On 10 March 2024, Admiral Kim visited the air force operational center for air and missile defense exercises of the Republic of Korea Air Force at the Combat Aviation Command in Daegu. During his visit, Admiral Kim called on the personnel to "deal an overwhelming blow to the enemy in case of any provocation." According to local media reports, the visit comes amidst fears of possible nuclear missile tests by North Korea, in response of the South Korean-American "Freedom Shield" exercises.

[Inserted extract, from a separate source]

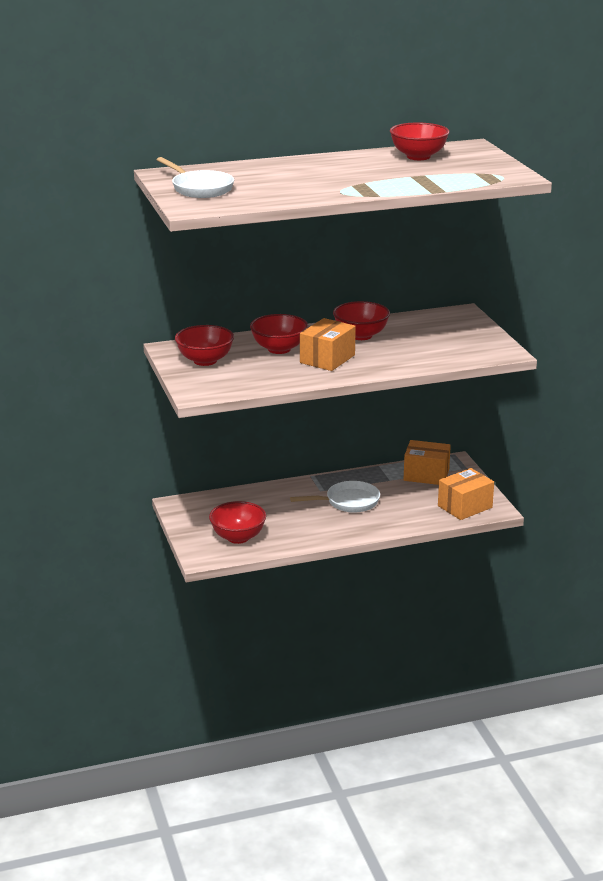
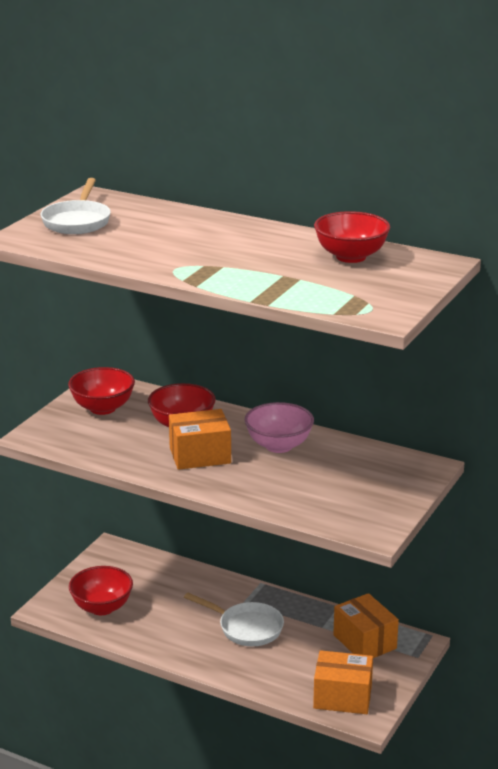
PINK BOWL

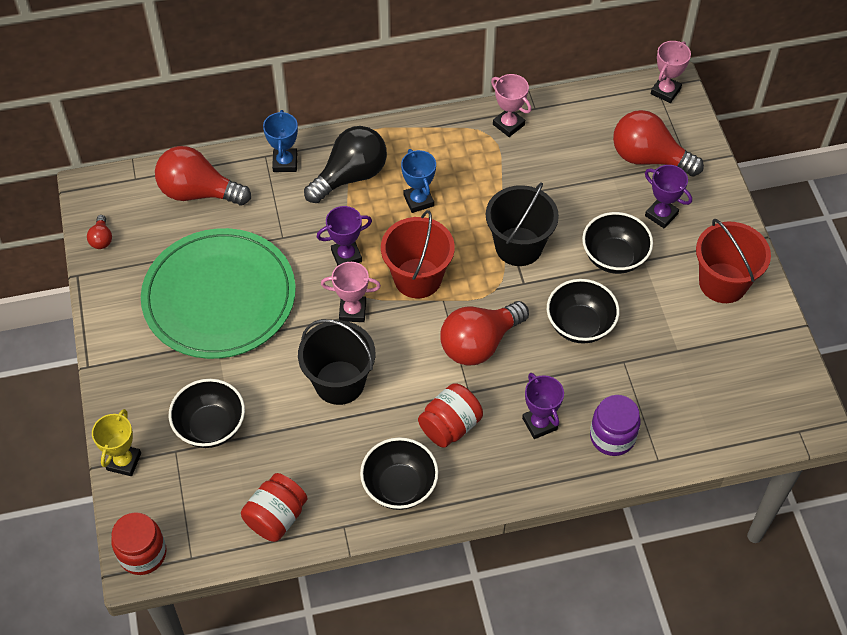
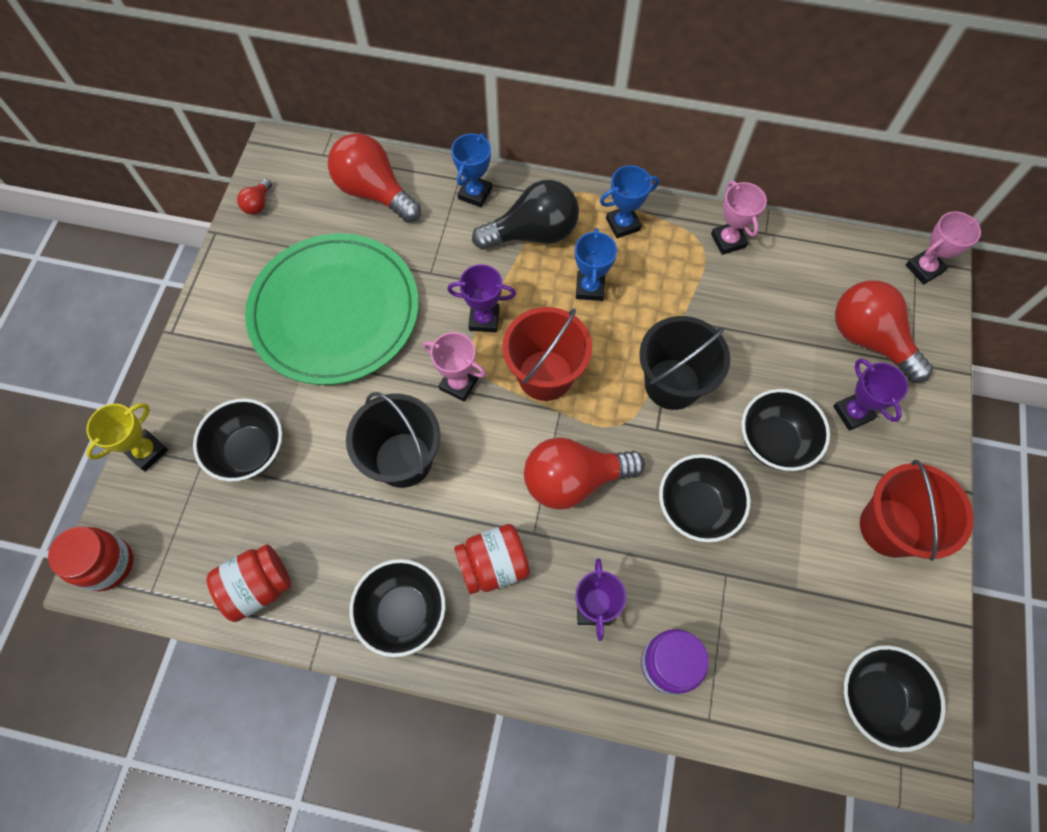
BLUE TROPHY (3rd from left)
BLACK BOWL (5th from left)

====Martial law crisis====
On 3 December 2024, former South Korean President Yoon Suk Yeol declared martial law over claims of "anti-state forces" collaborating with "North Korean communists" undermining the country and as his presidency faces a political deadlock with the opposition Democratic Party. During his stint as Chairman of the Joint Chiefs of Staff, Kim's subsequent position as the Martial Law Commander was sidelined and was later given to General Park An-su, the former Chief of Staff of the Army. Prior to the declaration of martial law, Kim was not able to receive any prior instructions or briefing about the planned martial law declaration before it was announced, and only knew about the declaration afterwards when he returned to his office at around 10:30 p.m. on 3 December. After the lifting of the martial law declaration six hours after its declaration, Kim emphasized the armed forces' role in protecting the public while respecting both political neutrality and constitutional order.

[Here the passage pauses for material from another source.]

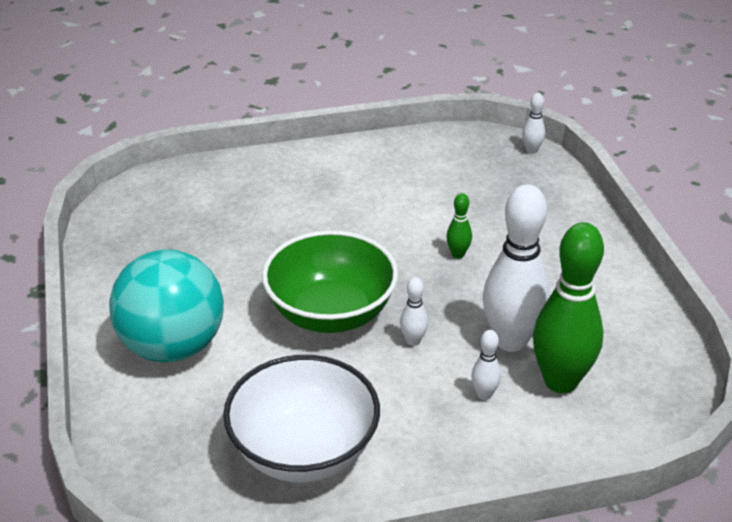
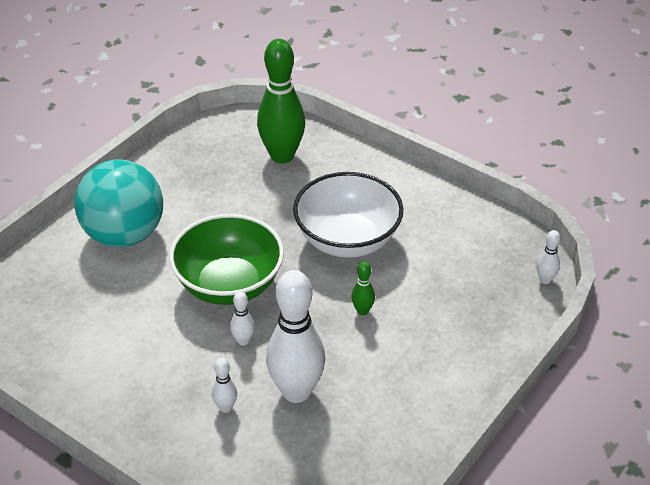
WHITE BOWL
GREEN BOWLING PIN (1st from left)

During the plenary sessions after the short-lived martial law, the crisis also revealed alleged frictions between Kim and the Minister of National Defense Kim Yong-hyun moments prior to the declaration. On 28 November 2025, Minister Kim reportedly told the JCS combat control room to fire warning shots and conduct strikes on the points of origin of trash balloons landing into the country from North Korea. In response, Admiral Kim opposed the plan and later didn't follow Minister Kim's orders, stating that "It is different from the Defense Department's response principles so far". Kim also added that if the strikes are done incorrectly, the move could lead to a local war and can cause damage to the civilian population. Minister Kim later told Admiral Kim that he "had no sense" and that "Kim should be gotten rid of".

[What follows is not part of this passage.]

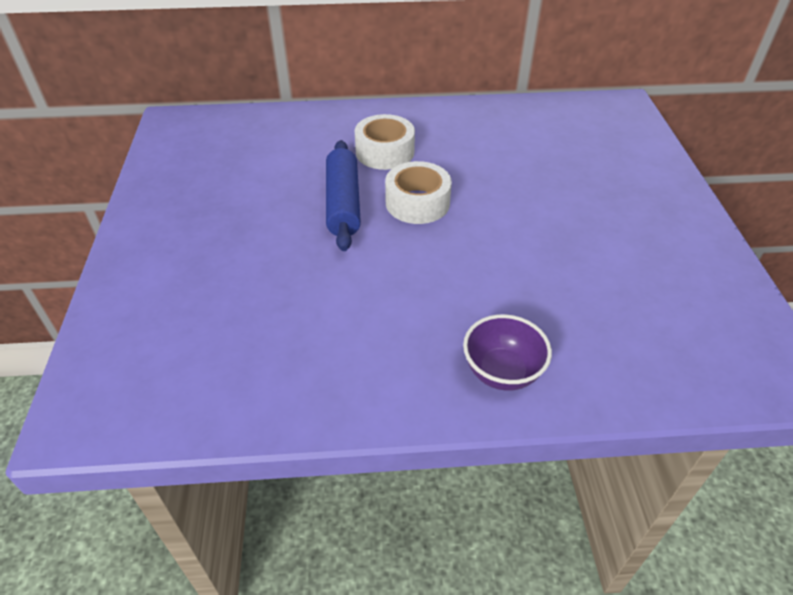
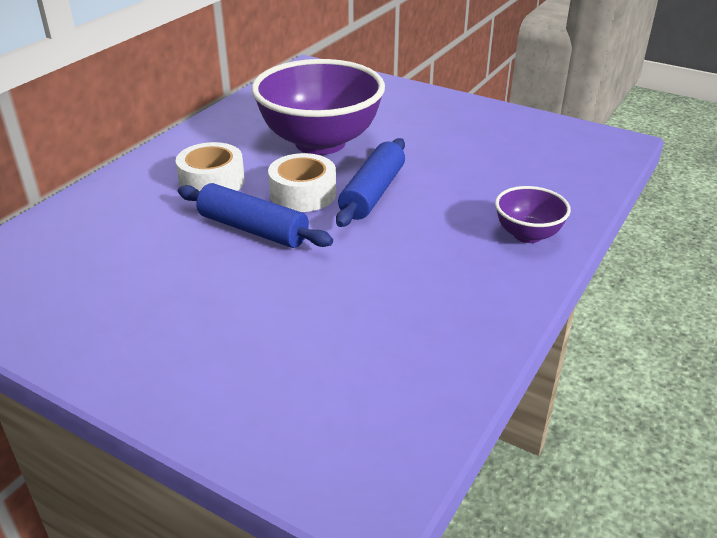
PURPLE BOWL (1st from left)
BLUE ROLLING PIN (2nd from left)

Another rumor that was circling around the defense hierarchy after the declaration of martial law is the alleged proposal to remove Admiral Kim as the Chairman of the Joint Chiefs of Staff before the in order to fully implement martial law plans, according to memos made by Lieutenant General Yeo In-hyung in a meeting on 9 November 2024. Aside from Admiral Kim's position, three other generals are planned to be replaced in their positions, which included the Deputy Commander of the ROK/US Combined Forces Command General Kang Shin-chul, commander of the Republic of Korea Army Ground Operations Command General Kang Ho-Pil, and Chief of Naval Operations Yang Yong-mo. Yeo would also make efforts to stop former President Yoon's order to declare martial law in peacetime but to no avail and would later expressed his regret for his participation in discussions related to the martial law proposal.